While doctors often prioritize early treatment for health issues, it’s important to be aware that alpha-blocker drugs, surgery, and radiation may have side effects affecting a person’s quality of life
It’s worth noting that a biopsy, like any medical procedure, carries some risks. These risks include infection, but it’s essential to discuss these potential complications with your healthcare provider.
For many men, the idea of not treating a problem straight away might seem strange.
However, while active surveillance does not require treatment, it does involve constant supervision by your Doctor, and it is a structured program that will involve both PSA tests and check-ups.
Once you have discussed starting active surveillance with your doctor, you will be reviewed in a clinic at three months.
PSA Testing is a blood test that measures the amount of prostate-specific antigen (PSA) in your blood. PSA is a protein produced by normal cells in the prostate and also by prostate cancer cells.
As men age, their PSA naturally increases, and a high PSA is not always indicative of prostate cancer. This test will be done every three months for two years, then every six months from then on.
The Doctor might recommend a DRE (digital rectal exam) to check your prostate further. In this procedure, the doctor or nurse feels your prostate through the wall of the rectum by sliding a finger gently into your anus.
This is done to feel for any hard or lumpy areas in your prostate, and to get an idea of its size.
MRI Magnetic resonance imaging
An MRI scan creates a detailed image of your prostate and the surrounding tissues. This allows the doctor to check whether there are cancer and disease progression.
During this process, your doctor may suggest a prostate biopsy. This will usually be done when PSA test results are higher than normal or if your doctor detects a prostate problem during your DRE.
It should be noted that a biopsy can have several risks and life-changing side effects. This includes infection and even the spreading of prostate cancer cells.

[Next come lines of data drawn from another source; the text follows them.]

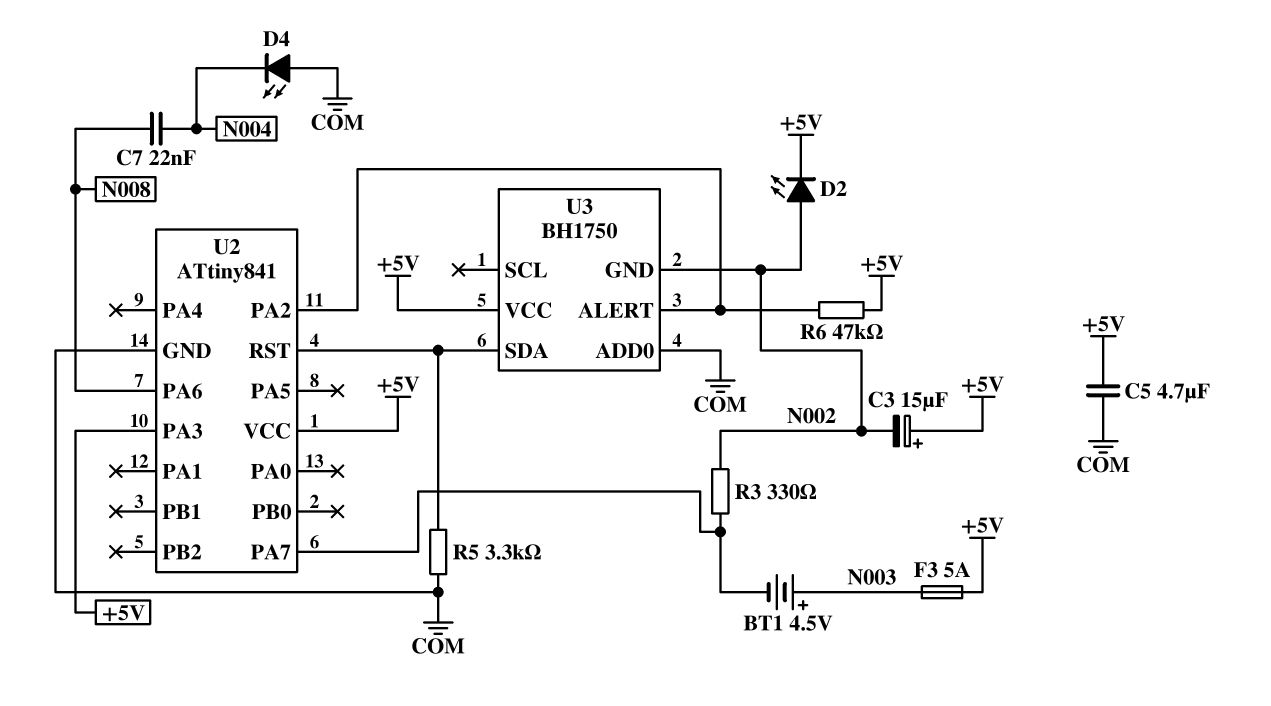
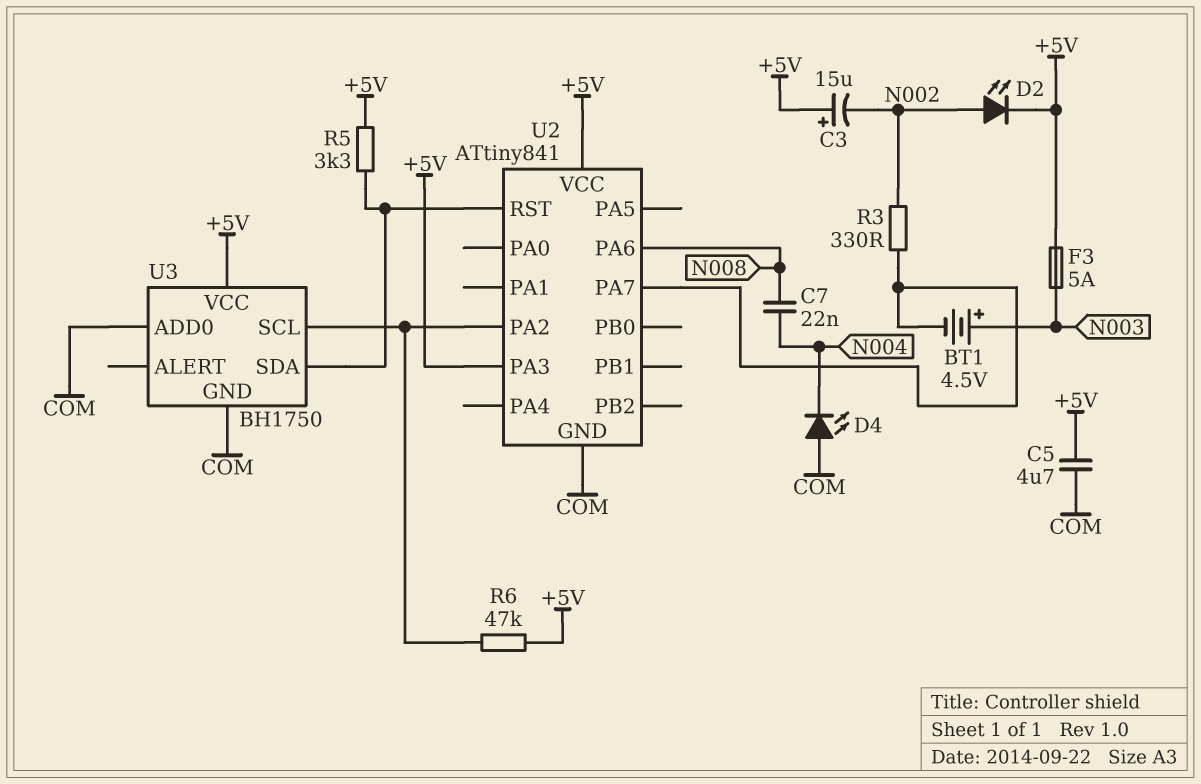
R5: 3.3k (COM, U2/RST) -> 3.3k (+5V, U2/RST)
U3 pin ALERT: U2/PA2 -> none
U3 pin GND: N002 -> COM
U3 pin SCL: none -> U2/PA2

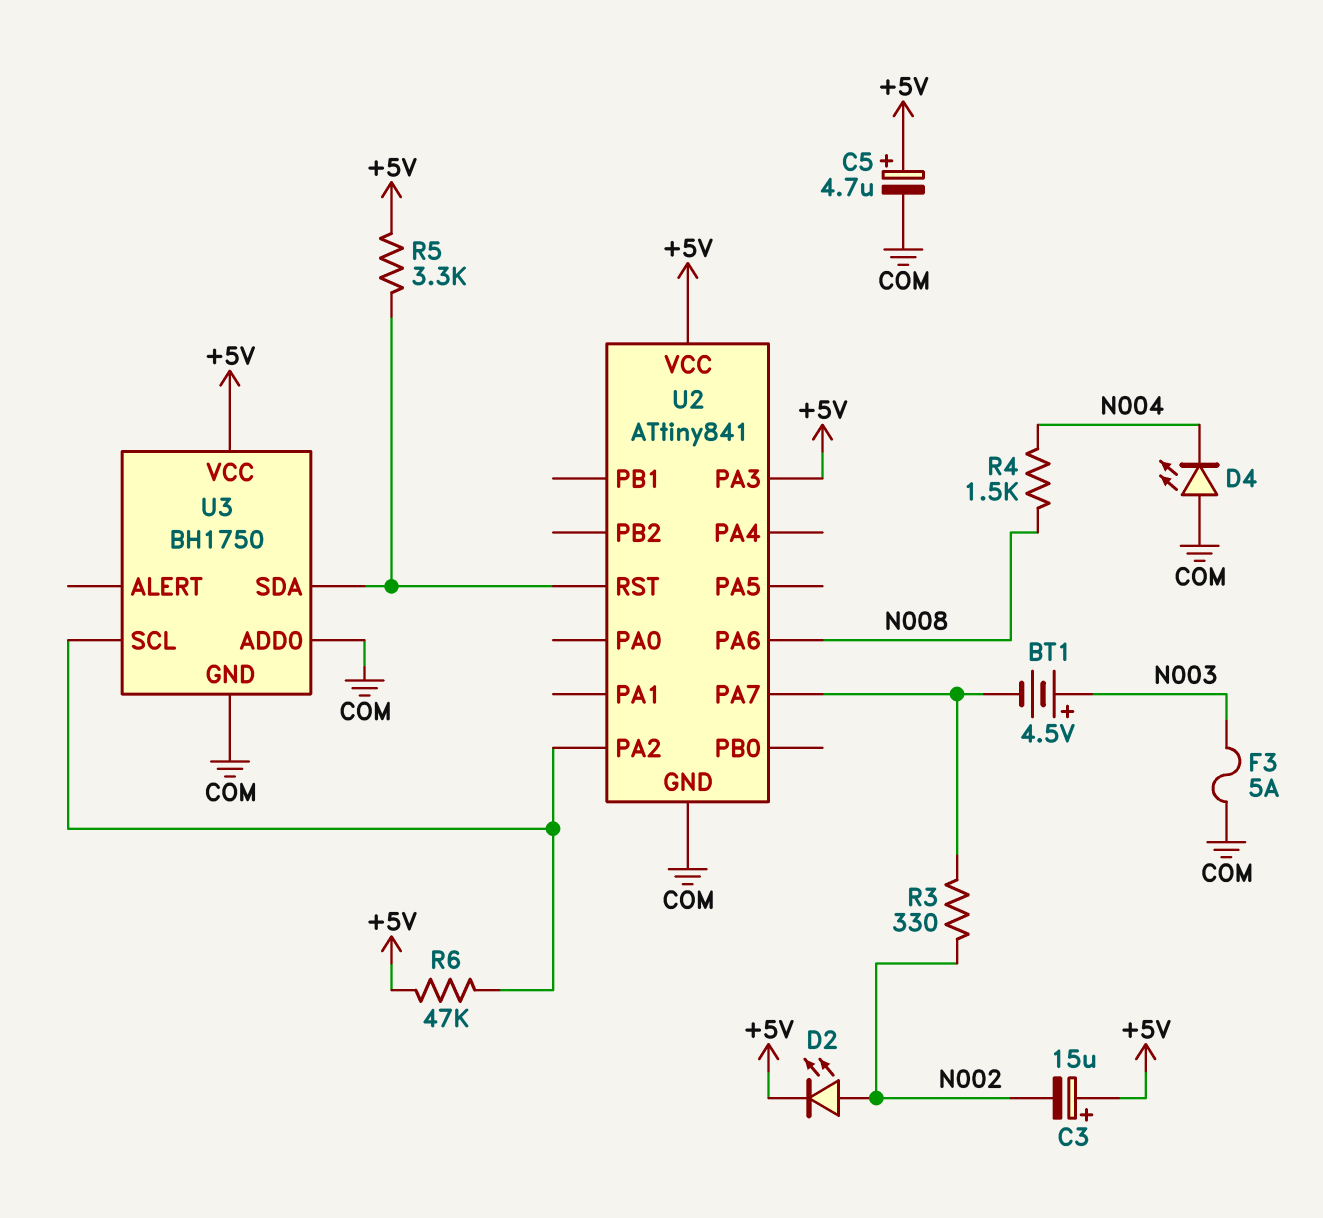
C5: 4.7uF (+5V, COM) -> 4.7uF (plus +5V, minus COM)
C7: 22nF (N004, N008) -> none
F3: 5A (+5V, N003) -> 5A (COM, N003)
R4: none -> 1.5k (N004, N008)

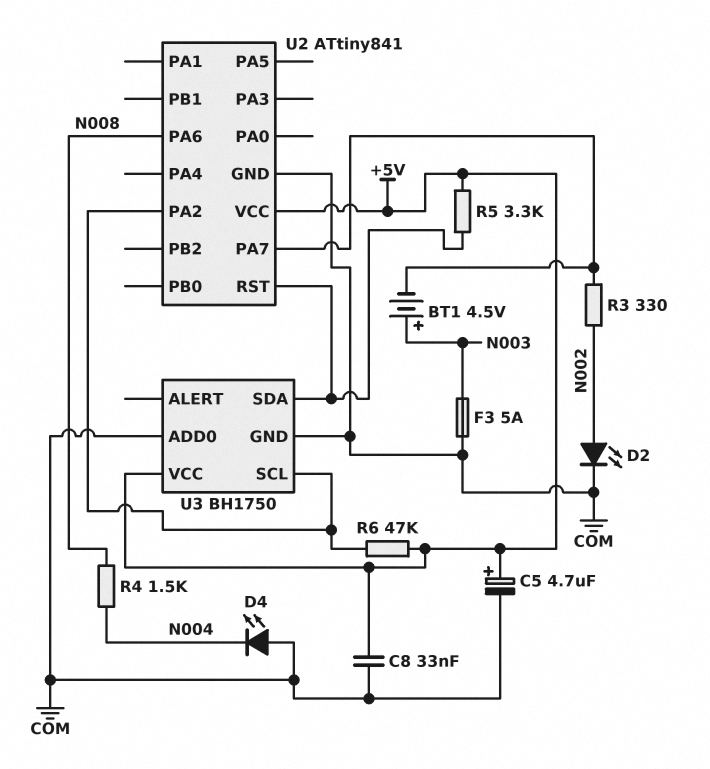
C3: 15uF (plus +5V, minus N002) -> none
C8: none -> 33nF (+5V, COM)
D2: LED (A N002, K +5V) -> LED (A N002, K COM)
U2 pin PA3: +5V -> none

Since no aggressive treatment is involved, you are less likely to experience severe side effects that could significantly affect your quality of life. It will not affect your everyday life as much as surgery or radiation therapy.
Some men may feel anxious at the thought of not having treatment. Your cancer might grow more quickly than expected and become harder to treat – but this is very uncommon.
It’s important to be aware that additional biopsies may be necessary, and your healthcare provider can explain the associated risks and potential discomfort.
Active Surveillance vs. Watchful Waiting
When searching for information about active surveillance, you may have come across the term watchful waiting.
The two are very different and should not be confused with one another. Although both are used as a way to avoid unnecessary treatment, they have their differences.
Active surveillance monitors prostate cancer more closely, involving a range of periodic tests. It is generally recommended for men with low-risk prostate cancer and never for those diagnosed with high-risk cancer. If your results change, your doctor will then proceed to discuss treatment options.
Watchful waiting is usually used by men experiencing other health problems, who may be unable to handle surgery or radiotherapy. It can be used in men with both low-risk cancer or men whose cancer has spread (advanced cancer).
It involves fewer tests than active surveillance and is less intensive. More often than it takes place at the GP surgery instead of a hospital. If you do have treatment in the future, it will aim to control cancer and manage any symptoms, rather than to cure it.
Being diagnosed with prostate cancer can leave you feeling vulnerable. However, by taking the right steps and being aware of treatment options, it can be treated.
While prostate cancer active surveillance may be considered for some cases of low-risk prostate cancer, it’s essential to discuss your specific situation with your healthcare provider to determine the best course of action. Before undergoing prostate cancer treatment, do your homework and discuss your options with your Doctor.